Tackling this is the greater problem, not the rights of women who neglect their children. And you are only going to increase it by keeping the children with their mothers in a society that leaves these mothers to look after themselves or offloads it to charities.
It’s a shame to see such a poorly informed article.
First, there is no consideration of the child’s perspective. It is a sad truth that sometimes children cannot live in their families of origin because of the risks to them at home. Only very few children are adopted each year and when that happens it is always because those children have already been so seriously abused or neglected, or are at extremely high risk of harm (e.g. many adopted children have FASD/neonatal abstinence syndrome from high alcohol/drug use in utero). Prior to this children’s services try extremely hard to work with families to keep children safe at home and avoid any extreme interventions. Yes, historic adoption practices were awful and were wrong in removing children from unmarried mothers – practice driven by attitudes at the time and social stigma, which is no excuse but provides important context. However children’s social care and adoption today are very different. There is a huge focus on working with parents and families prior to intervention. If consent was sought for every child taken into care or adopted, there would be much more harm to children and deaths of children. The recent cases of Arthur Labinjo Hughes and Star Hobson are just a couple of examples of how dangerous some homes and care-givers can be.

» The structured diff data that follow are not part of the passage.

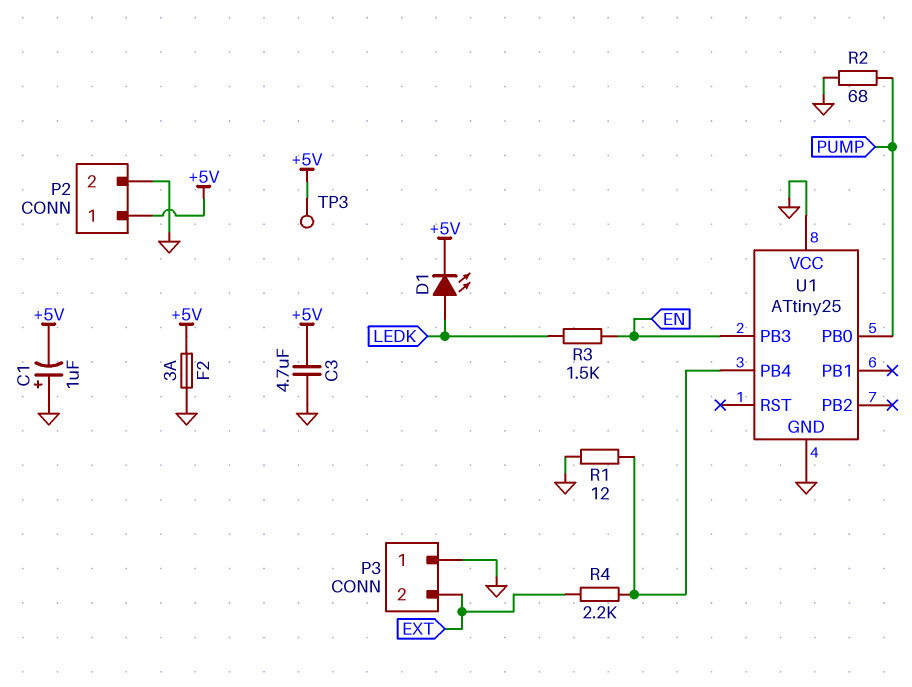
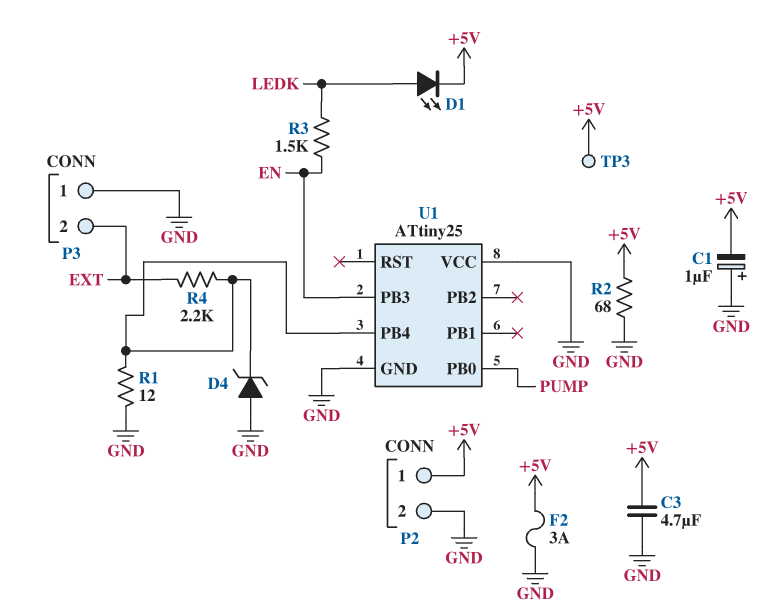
D4: none -> zener (A GND, K U1/PB4)
R2: 68 (GND, PUMP) -> 68 (+5V, GND)

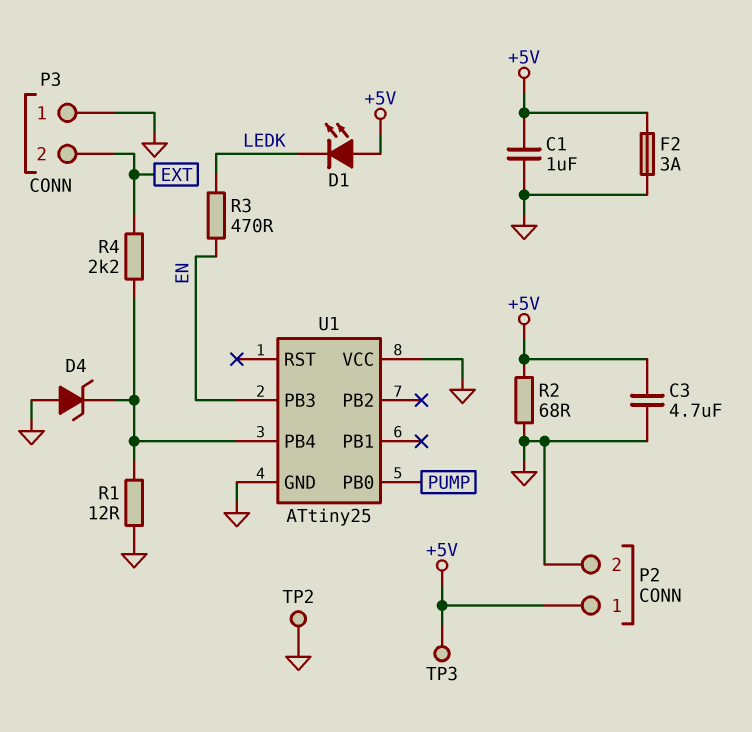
C1: 1uF (plus GND, minus +5V) -> 1uF (+5V, GND)
D1: LED (A LEDK, K +5V) -> LED (A +5V, K LEDK)
R3: 1.5k (EN, LEDK) -> 470 (EN, LEDK)
TP2: none -> test point (GND)

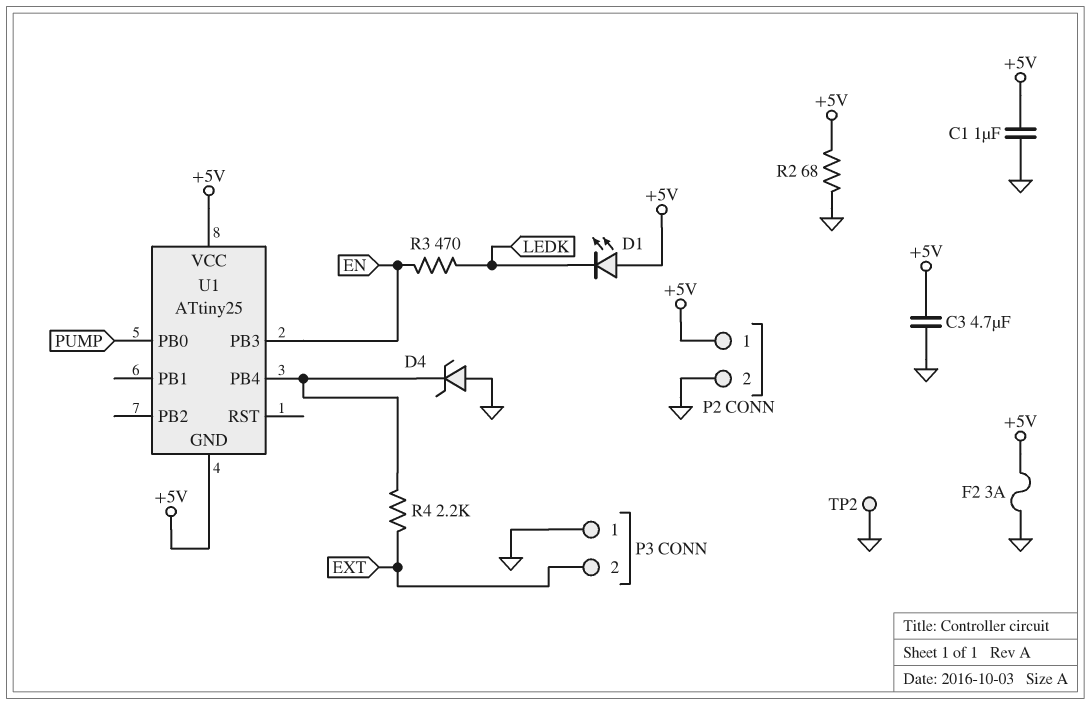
R1: 12 (GND, U1/PB4) -> none
TP3: test point (+5V) -> none
U1 pin GND: GND -> +5V
U1 pin VCC: GND -> +5V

It is very troubling to see vulnerable and marginalised parents and families have children removed from them, and there is a need to stop this cycle. But the solution cannot simply be not to intervene in their family lives when children are at risk. This will only perpetuate the cycle with children growing up having experienced extreme trauma. Much more investment and support needs to reach these families, that is clear.
Second, the comments about adoption in the UK being an industry making millions in profit is plainly false. All adoption agencies are either statutory or not-for profit, by law. Private providers make up the majority of the care sector (foster and residential care for children) but they do not exist in adoption. To get this wrong is very problematic and shows the lack of research which has gone into this piece.